Guru needed- Real versus BigInt

  • Hi-

    I have a HUGE list of phone numbers currently stored as BigInts - which are 8 bytes a piece. They look like this:

    Rather than (123) 456-7890, I store them like this: 1234567890. It really saves space.

    However, it appears that the Real data type is only 4 bytes(Floats are 8) and may want to make the change for a 4 byte savings per row. I just need to see if a phone number exists in the database at all - so after running some tests - it looks like the Real data type is working fine at a HUGE savings.

    Anyone have any suggestions ?

  • Whoops-

    Not working at all.

    If I have one number 1234567890 in the table as a real and do a SELECT WHERE X = 1234567890, it returns the one row - fine.

    But, it also returns a row if I search for 1234567891, or 2, or 3 etc...

    I knew it was only an approximation using a mantissa, but this really confims the problem. Sticking with BigInt.

    - B

  • Ok - saving phone numbers as bigint is wasting a lot of space.

    I use the varchar data type for phone numbers since I do not use the numbers for any calculations. The same with postal codes.

    Real is an approximate (floating point) data type. Since you are not using a decimal point I would not use that data type.

    Dr. Peter Venkman: Generally you don't see that kind of behavior in a major appliance.

    Patrick

    Quand on parle du loup, on en voit la queue

  • Patrick,

    If you save a phone number as a varchar, it will be at least 10 bytes per item. The BigInt is only 8 - a BIG savings with many millions of rows. Test it and you'll see.

  • If your data is numeric, store it in a numeric typed column. This will requier more work if your data-requierment changes, but it's a good practise to type your data accurately. It will prevent abuse of your column ("just for this case" generaly takes way longer than predicted !)

    If on the other hand you want to store phonenumbers like "555-sqlserver", you could start thinking of a presentation issue and change the numeric requierment, or add a presentation-column.

    You have (glad it's during test) encountered a downside of datatype "float".

    If indexed, your index (size and speed) also reflects the benefit/downside of your datatype choice.

    Johan

    Learn to play, play to learn !

    Dont drive faster than your guardian angel can fly ...
    but keeping both feet on the ground wont get you anywhere :w00t:

    - How to post Performance Problems
    - How to post data/code to get the best help[/url]

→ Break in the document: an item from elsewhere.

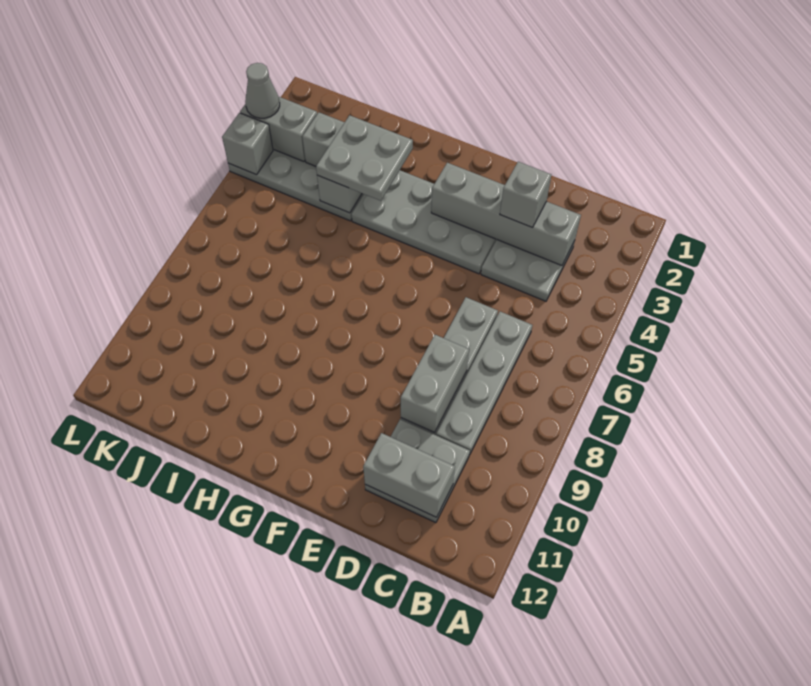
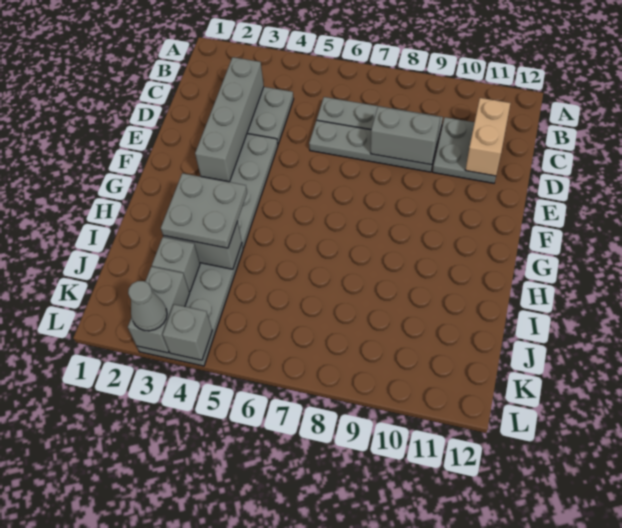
grey brick C11:D11 level 2 -> tan brick C11:D11 level 2
grey brick D3 level 3 -> none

    - How to prevent a sore throat after hours of presenting ppt

    press F1 for solution, press shift+F1 for urgent solution 😀

    Need a bit of Powershell? How about this

    Who am I ? Sometimes this is me but most of the time this is me

  • In addition to what has been mentioned above, this might also be of some help

    http://www.sqlservercentral.com/forum/link.asp?TOPIC_ID=17632

    Frank

    http://www.insidesql.de

    http://www.familienzirkus.de

    --
    Frank Kalis
    Microsoft SQL Server MVP
    Webmaster: http://www.insidesql.org/blogs
    My blog: http://www.insidesql.org/blogs/frankkalis/[/url]

  • Also consider

    Over here in the UK we start national numbers with a zero (eg 01273 876986) whereas international numbers start with two zeros (eg 00 01 786 876 5678). If you don't store the leading zeros you get the wrong phone number and any numeric data type strips the leading zeros...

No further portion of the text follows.